You have 15 days (in-Canada) or 60 days (outside Canada) from receipt of the written refusal to file an Application for Leave and Judicial Review at Federal Court. If leave is granted, the matter proceeds to an oral hearing — typically 6–9 months from filing. Common winning arguments: defective equivalency analysis, insufficient reasons (Vavilov reasonableness review), procedural fairness breach. We handle Federal Court ALJR filings regularly. Time is critical — contact us immediately if you have a recent refusal.
Will my Criminal Rehabilitation expire?
No. Once granted, Criminal Rehabilitation is permanent for the convictions specified in the approval. However, any new conviction (after approval) can restore inadmissibility and requires a new application. Criminal Rehabilitation does not erase the underlying conviction — it simply removes its immigration consequence.
Can a permanent resident lose status because of a Canadian conviction?
Yes — A36(1) serious criminality applies to PRs as well as foreign nationals. A Canadian conviction with a sentence of more than 6 months, OR for an offence punishable by 10+ years, can trigger an A44 inadmissibility report leading to a removal order. Under A64, appeal rights to the IAD are lost if the sentence is 6 months or more. The only remaining remedy is Federal Court judicial review of the removal order. This is one of the highest-stakes areas of immigration practice and demands experienced counsel from day one.
Do you handle Chinese criminal record (前科) cases?
Yes — bilingual Chinese / English handling of A36 cases involving Chinese criminal records is one of our specialties. We work directly with Chinese-language documentation: 公安部无犯罪记录证明, 行政处罚决定书, 刑事判决书, 拘留通知书. Equivalency analysis maps Chinese 《刑法》 provisions against the Canadian Criminal Code, with particular attention to the 行政 vs 刑事 distinction (administrative penalties under Chinese law often do not constitute “convictions” for Canadian equivalency purposes).
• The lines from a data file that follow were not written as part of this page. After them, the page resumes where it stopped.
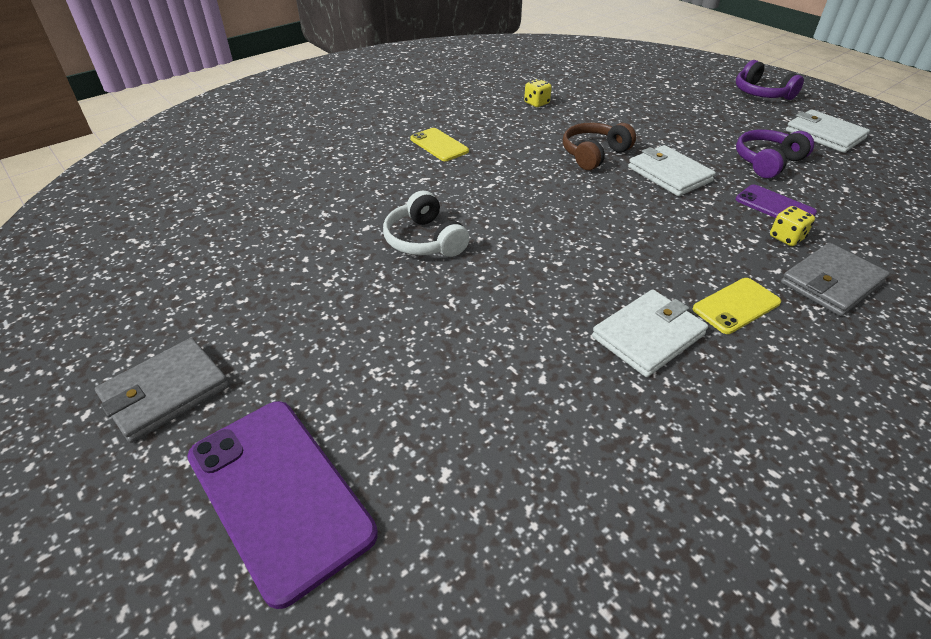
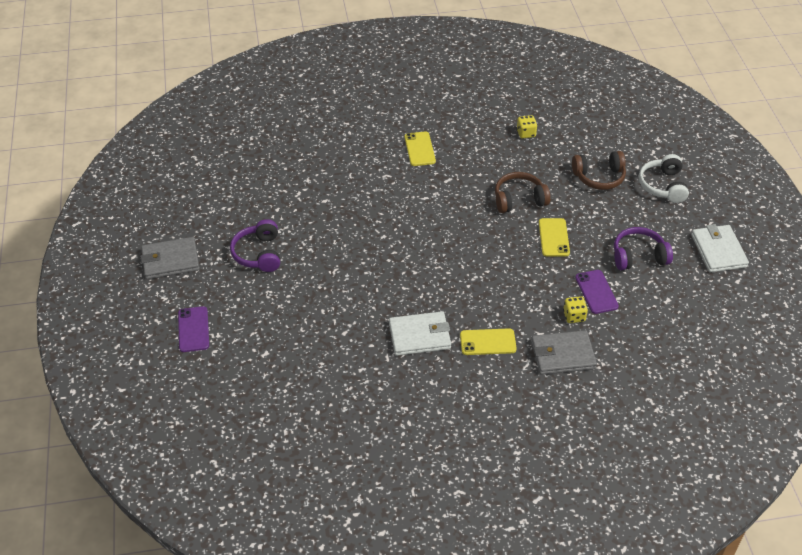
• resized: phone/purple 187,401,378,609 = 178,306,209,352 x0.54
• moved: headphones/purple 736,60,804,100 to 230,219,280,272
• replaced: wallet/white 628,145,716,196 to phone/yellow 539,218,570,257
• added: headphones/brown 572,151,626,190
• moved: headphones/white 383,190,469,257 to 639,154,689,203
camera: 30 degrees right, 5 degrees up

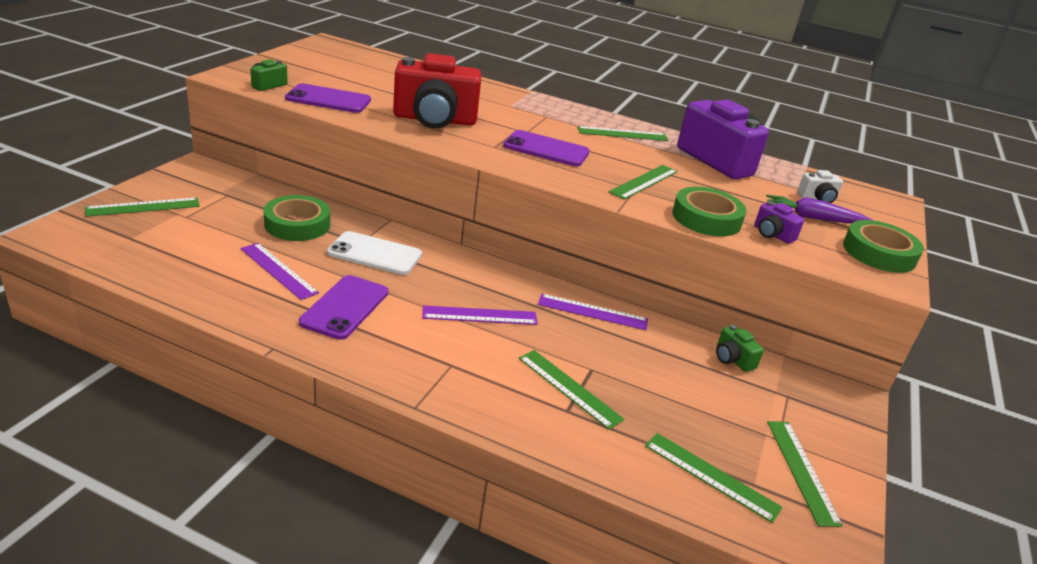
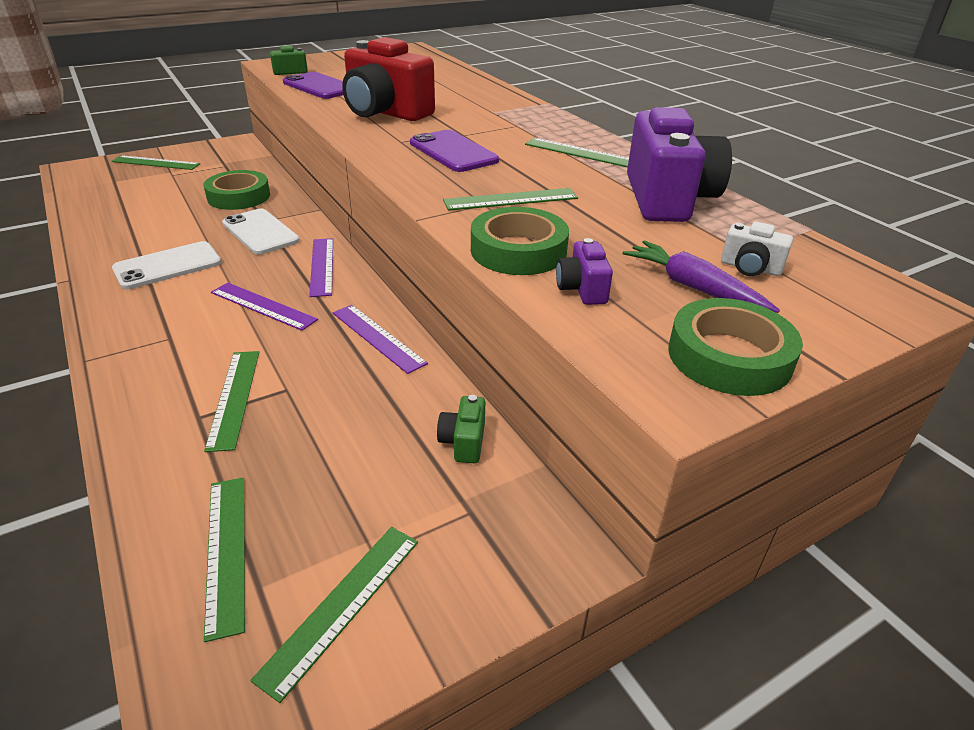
• recoloured: phone/purple 299,275,388,340 to phone/white 112,241,221,289
• moved: ruler/purple 240,243,319,300 to 309,238,333,297
camera: 40 degrees right, 5 degrees up

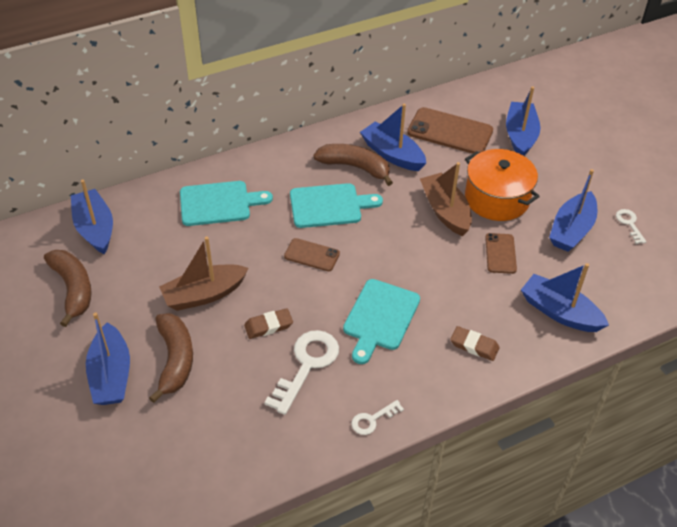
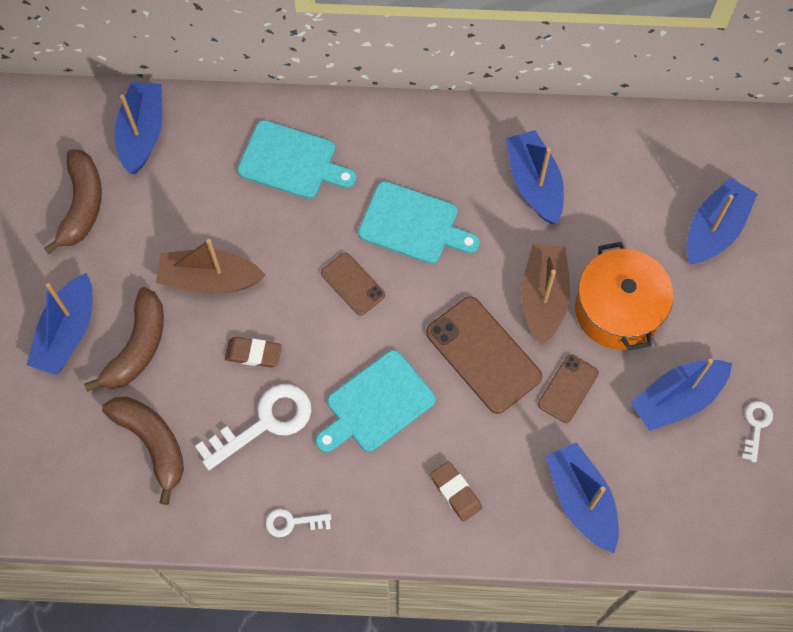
• moved: banana/brown 313,144,393,186 to 102,396,184,505
• moved: phone/brown 407,107,493,154 to 426,296,542,414
camera: 30 degrees right, 20 degrees up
Related Topics — Deep Dives
For specific scenarios and procedural detail, see our companion guides:
- DUI Canada Inadmissibility — Post-2018 reform, state-by-state US DUI variations, Chinese 醉驾 vs 酒驾 distinction, TRP and Criminal Rehab paths, Federal Court remedies.
- Criminal Rehabilitation Step-by-Step Guide — Eligibility (5-year rule), foreign police certificates, court records, equivalency analysis, statement of rehabilitation, consulate filing, PFL response.
- Temporary Resident Permit (TRP) Guide — Port-of-Entry vs Overseas TRP, A24(1) balancing test, compelling-need documentation, low-risk demonstration, Federal Court appeals.
- Equivalency Analysis — Foreign Conviction vs Canadian Criminal Code — Three-step Hill v. Canada (MEI) 1987 FCA framework, US/UK/China/EU mappings, common reviewable errors, when equivalency arguments win.
- Authorization to Return to Canada (ARC) — When required after enforced removal, combined ARC + Criminal Rehab strategy, consulate selection, Federal Court remedies.
This page is for general information only and does not constitute legal advice. Criminal inadmissibility analysis is highly fact-specific — outcomes depend on the precise wording of the foreign offence, the actual facts admitted, the time elapsed since sentence completion, and the strength of rehabilitation evidence. Fees and government processing times are current as of May 2026 and subject to change.